Lalu apa hubangan dengan “menjemput hidayah” dan apa sesungguhnya hidayah itu? Dalam kitab Tafsir Al-Munir dijelaskan bahwa yang dimaksud dengan hidayah Allah adalah petunjuk Allah yang diberikan kepada manusia agar manusia berjalan di jalan yang lurus. Mencoba menelisik misteri dibalik hidayah sesungguhnya masuk pada ranah kuasa Tuhan, karena hidayah diberikan kepada siapa saja yang dikehendaki tak pandang situasi dan kondisi tertentu, bisa saat senang, susah, berkuasa maupun sedang tak berdaya. Meski kecenderunganya manusia sering lupa ketika bahagia dan berkuasa, baru merasakan butuh dan menyesal ketika sedang dirundung sedih, musibah dan tak berdaya. Manusia tak mampu membuka tabir ini kecuali bagi yang dikehendaki menggunakan dzikirnya diatas pikir, spiritual diatas intelektual. Datangnya sakit boleh jadi merupakan jembatan menjemput hidayah Tuhan ditengah ketakberdayaan.
Adalah sebuah kondisi memperihatinkan yang acap kali ditemui dalam kunjungan homecare, Salah satunya seorang ibu usia 46 sebut saja Saritem tinggal dikawasan dinoyo, penderita kanker paru ini daging tinggal tulang, pernapasan dibantu oksigen disamping pembaringan, tak ada nafsu makan, hari itu dikunjungi, 2 hari kemudian wassalam. Ada pula pasien yang sudah dua kali dikunjungi Tim tetapi kondisinya semakin melemah dan sebulan kemudian Innalillah. Masih teringat rona wajah tenang dibalik keihlasan dan kepasrahanya waktu itu, entah apa gerangan yang dipikirkan pada saat harapan sudah hilang, rasanya tidak lagi otak yang bekerja tetapi hati yang bicara merasakan aroma badan yang sudah bau tanah dan hasrat segera bertemu Sang Pencipta. Sakit boleh jadi cara Tuhan paling elegan dalam menyapa hamba agar bangkit spiritualnya membuka mata kehidupan yang sementara.
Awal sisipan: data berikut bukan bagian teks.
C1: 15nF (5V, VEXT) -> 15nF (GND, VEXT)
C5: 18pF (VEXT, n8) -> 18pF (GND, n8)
Pembaca budiman membuka misteri hidayah sama susahnya membuka misteri kematian, bisa datang dalam keadaan sakit, atau sehat sekalipun, bisa panjang penantianya, bisa pula cepat, singkat tak terduga. Oleh karena cara menjemput mati tidak pernah diberi tahu, maka sesungguhnya mengingat mati adalah cara kita menjemput hidayah, jauh lebih berguna untuk membuat hidup kita lebih bermakna dan tetap konsisten dalam kebaikan bagi lingkungan sekitar dan pengabdian kepada sang Pencipta tiada habisnya sampai maut memisahkan dunia. (Choir).